相続税の基礎控除の変更はいつから?

相続税の基礎控除は大きく金額が変更になると話題になりました。
これはいつから適用されたのでしょうか?
これは平成27年の1月1日からとなります。

これ以降に起きた相続については、古い基準から新しい基準へと移行しないといけなかったのです。
そのため現在ではその新しい基準となる3000万円+法定相続人の数×600万円という基準で、相続税を計算しています。
この基準に変わってから、相続税は事実上の増税をされたとよく言われます。

増税と言われたら税率を上げるといったイメージが強いかもしれません。
しかし基礎控除の金額が変わったこの改定も、相続税にとっては増税だったのです。
以前の計算式は、5000万円+法定相続人の数×1000万円となります。
変更後の計算式に比べて、金額が大きいですね。

これで実際に基礎控除の金額を計算してみましょう。
遺産の金額は1億円、法定相続人の人数は4人だったとしましょう。
旧計算式の場合、5000万円+4×1000万円となり、基礎控除は合計9000万円です。
遺産が1億円あっても、課税対象になる遺産は1000万円しかありません。

これに対して現在の基準で計算すると、基礎控除は3000万円+4×600万円となり、合計5400万円となりますね。
これだけしか控除がないと、課税対象となる金額は4600万円にもなります。
相続税の計算はこの課税対象になった金額を法定相続人同士で分け、それに税率をかける形となりますから、結局はこの課税対象の遺産が高いほど、相続税も高くなります。
つまり基礎控除が以前より縮小され、課税対象金額が高くなりやすくなったため、それだけ税額も高くなりやすくなったわけですから、事実上の増税というわけです。

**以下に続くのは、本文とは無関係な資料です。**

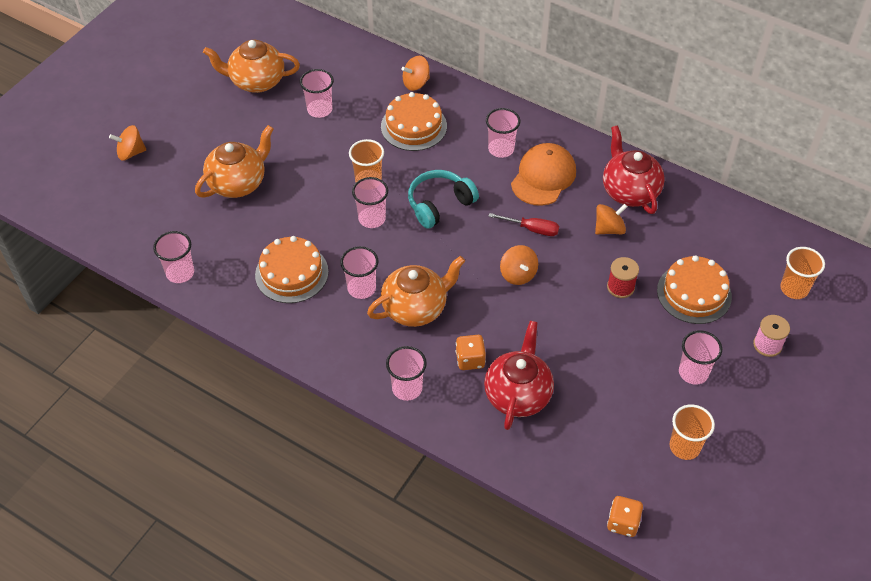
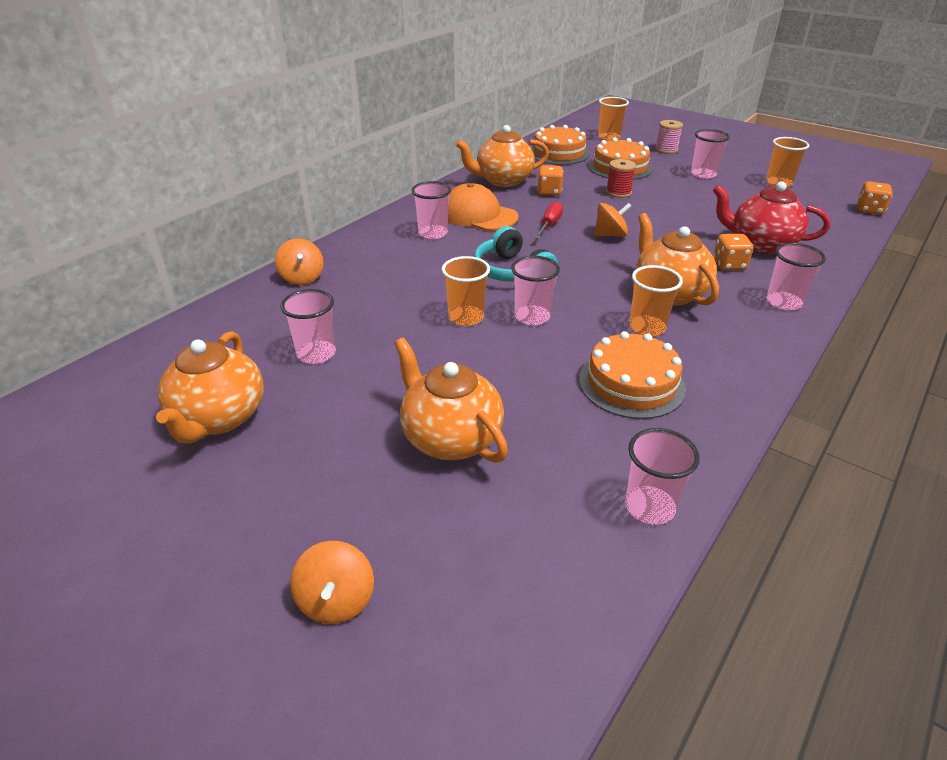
camera: 85 degrees left, 15 degrees down
(361, 288) = (647, 327): pink cup -> orange cup
(413, 126) = (378, 282): orange cake -> orange cake (559, 153)
(609, 229) = (549, 192): orange spinning top -> orange dice
(629, 191) = (503, 181): red teapot -> orange teapot

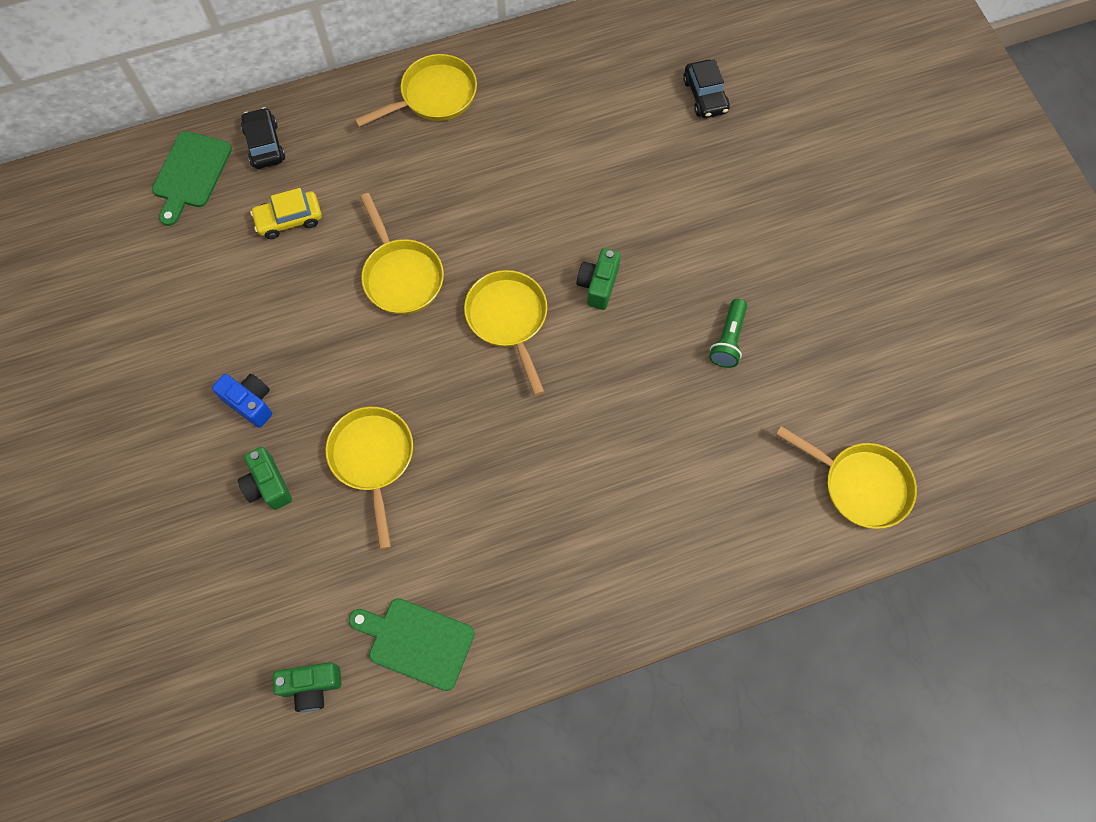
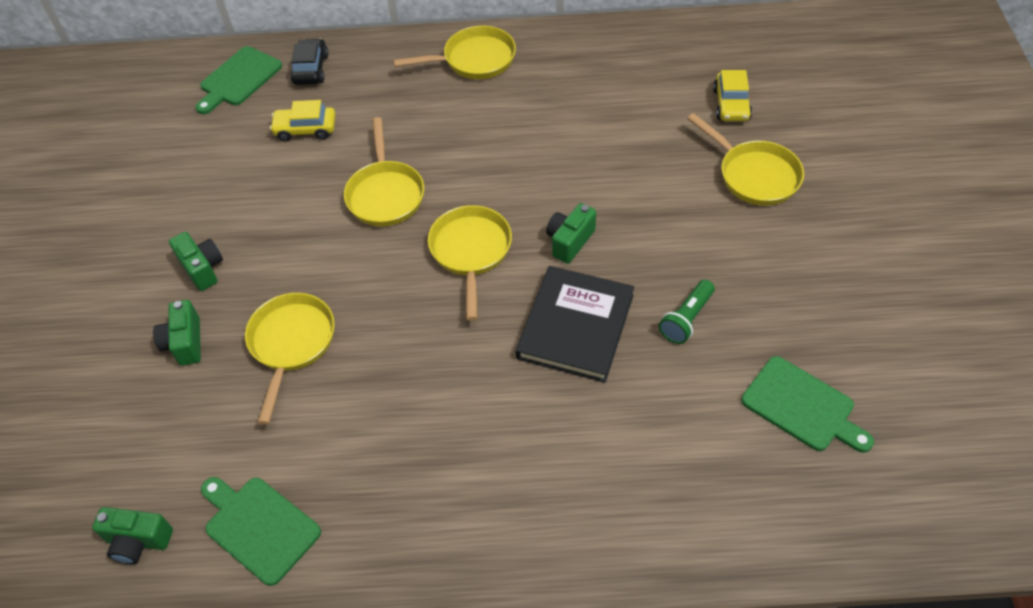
camera: 20 degrees right, 15 degrees down
(250, 403) = (202, 268): blue camera -> green camera
(632, 373) = (575, 326): none -> black book
(705, 96) = (731, 104): black car -> yellow car
(849, 399) = (802, 406): none -> green cutting board
(860, 485) = (791, 496): yellow pan -> yellow pan (754, 175)

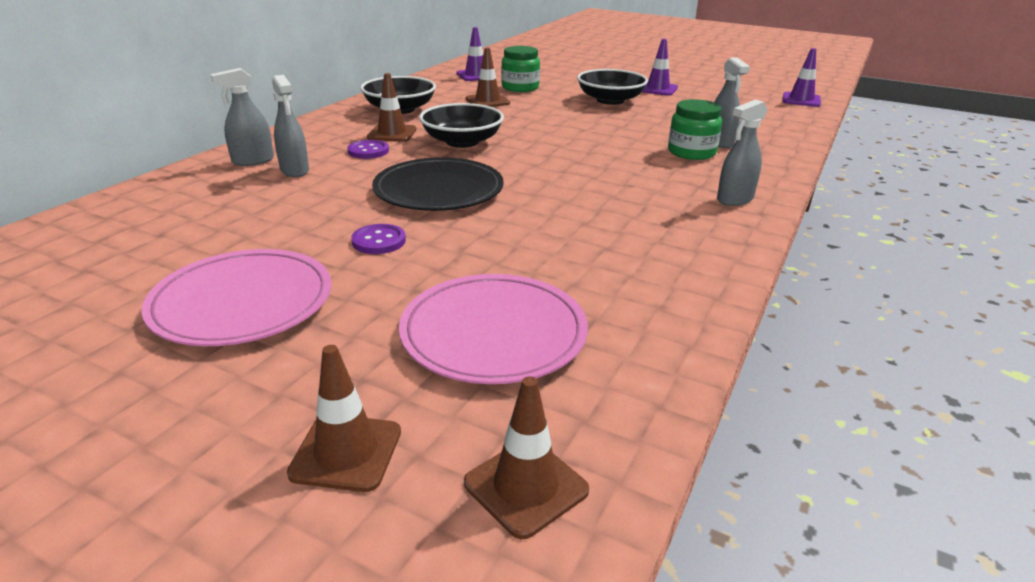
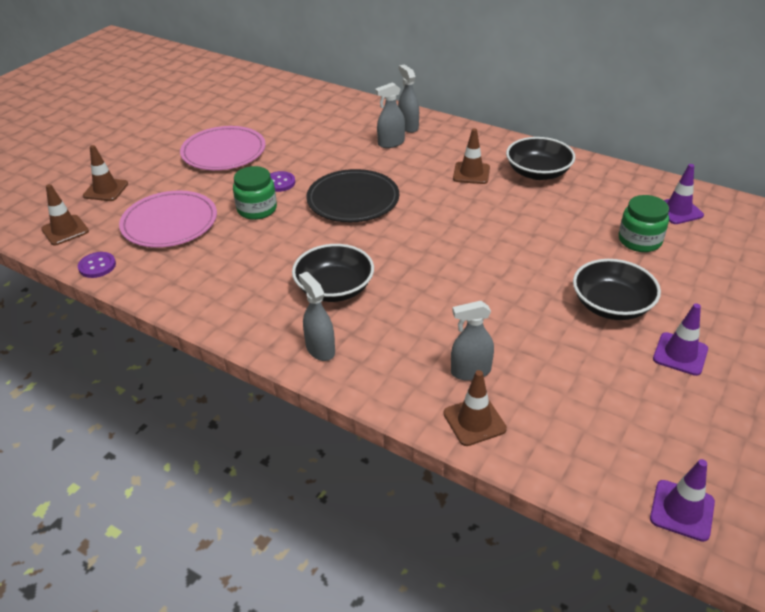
camera: 95 degrees right, 10 degrees up
(368, 151) = (429, 166): purple button -> purple button (97, 266)
(462, 141) = (455, 207): black bowl -> black bowl (334, 288)
(487, 101) = (579, 219): brown traffic cone -> brown traffic cone (474, 421)
(691, 152) = (437, 343): green jar -> green jar (257, 209)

このように基礎控除が変更されたこの改定は事実上の増税となるため、いつからこれが適用されるのかと、以前からかなり話題になったのです。
遺産の総額が高い方ほど、以前の基準で計算できた方が有利ですが、相続税はその相続が発生した時点での規定に沿って計算しますから、平成27年の1月1日以降に相続が起きたら、たとえそれがずっと以前に作った財産の相続だったとしても、新しい基準で計算しないといけません。
いつから新基準となるのか、迷ったときはこれらのことを確認してください。